[View original article published in Answers.com here]
What is your first thought when you wake up in the morning? “I’m ready to take on the day!” But maybe you had a restless night and couldn’t stop thinking about current problems. Perhaps you wish your day never began.
All of us experience difficulties at one point or another, and it has been said that what really matters is how we react to adversity. The advice is that we need to confront our difficult experiences with a positive attitude. When we do, things go smoother. But it is easier said than done!
Take Lori for example. She was the oldest child of four, and when she was twelve years old, her mom passed away. She missed her mother, and she and her siblings were raised by her great aunt. She often felt criticized and overcorrected. She tried her best to please her aunt and her father -who often was absent because of his job. As she grew up, she began to form negative beliefs about herself, others, and the world. When negative events occurred in her life, it was difficult for her to recover because she felt inadequate.
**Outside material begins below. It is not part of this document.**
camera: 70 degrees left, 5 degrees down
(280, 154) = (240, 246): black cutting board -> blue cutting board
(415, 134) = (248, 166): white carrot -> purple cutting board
We all have thinking errors, and some of us more than others. For instance, Lori tended to dwell on the past and focus on “what could’ve been.” Then there were the “what if” predicting thoughts. Her mind would race, and she’d begin worrying about something horrible happening in the future. Research has confirmed that “neurons that fire together, wire together.” As Lori experienced emotional challenges, she created thinking habits that she needed to change or “retrain.”
The good news is that people with similar experiences to Lori’s can receive treatment and learn skills to change their negative thinking patterns. They can learn to overcome their fears and eventually change their perspective.
In the meantime, what can they do to start changing those brain pathways?
When individuals are having a difficult time, they most likely are aware of their feelings -but then they may panic! The natural tendency is to repel unpleasant feelings and sensations in their body. The problem with that, is that they inadvertently create a thinking habit that will be associated with the distressing feeling, the body sensation, and the event.
Instead, it’s more productive to become aware of how these feelings are manifesting themselves, name them, and focus on them. This may sound counterintuitive, but by becoming aware of where your body is sensing those feelings, you start to shift your focus. The thinking errors that triggered those feelings in the first place may start diminishing. This could be the beginning of significant changes in your thinking habits. Give it a try!
Many individuals experiencing anxiety and stress wish to get rid of their unpleasant feelings and thoughts. The more they try, the harder it is to do so. Remember it has been said that “what you resist, persists.” They inadvertently highlight their feelings and thoughts!
An effective way to handle distressing feelings and thoughts is by being aware of them and by acknowledging them. Acknowledge them as they are – feelings and thoughts – nothing else! Thoughts and feelings are like clouds – they come and go. Some are fluffy, grey and even stormy at times. The good news is that they are temporary if you just let them be. Don’t be afraid of them, acknowledge them and try to move on!
Some people misunderstand this term. It certainly is not to accept life and adversity in a sense of defeat and hopelessness! On the contrary, life can be enjoyed despite adversity. A while ago when I asked my elderly neighbor how she was doing, she answered, “I am counting my blessings. That’s what counts. Things don’t have to be one way all the time. Changes happen and I go with them. I laugh instead of growl.” She was ill and up in years, yet, she was accepting changes with a positive attitude!
Yes, it’s not easy and some of us need to work at it more than others. We also need to be consistent in practicing these skills.
Sometimes we are stubborn and believe life should be easier and impatiently wait for things to change. Instead we can accept the fact that we will all experience emotional winters at one time or another. If those moments haven’t arrived yet, let’s enjoy life until we need to cope. If we are there already, let’s learn how to cope and focus on what we can control and what can bring true joy despite the hardships.
Let’s not look at adversity as our enemy. Instead of being afraid, let’s learn from it.
The fog does dissipate and the sun eventually comes out. What we do while this happens is up to us. We are in charge of our lives!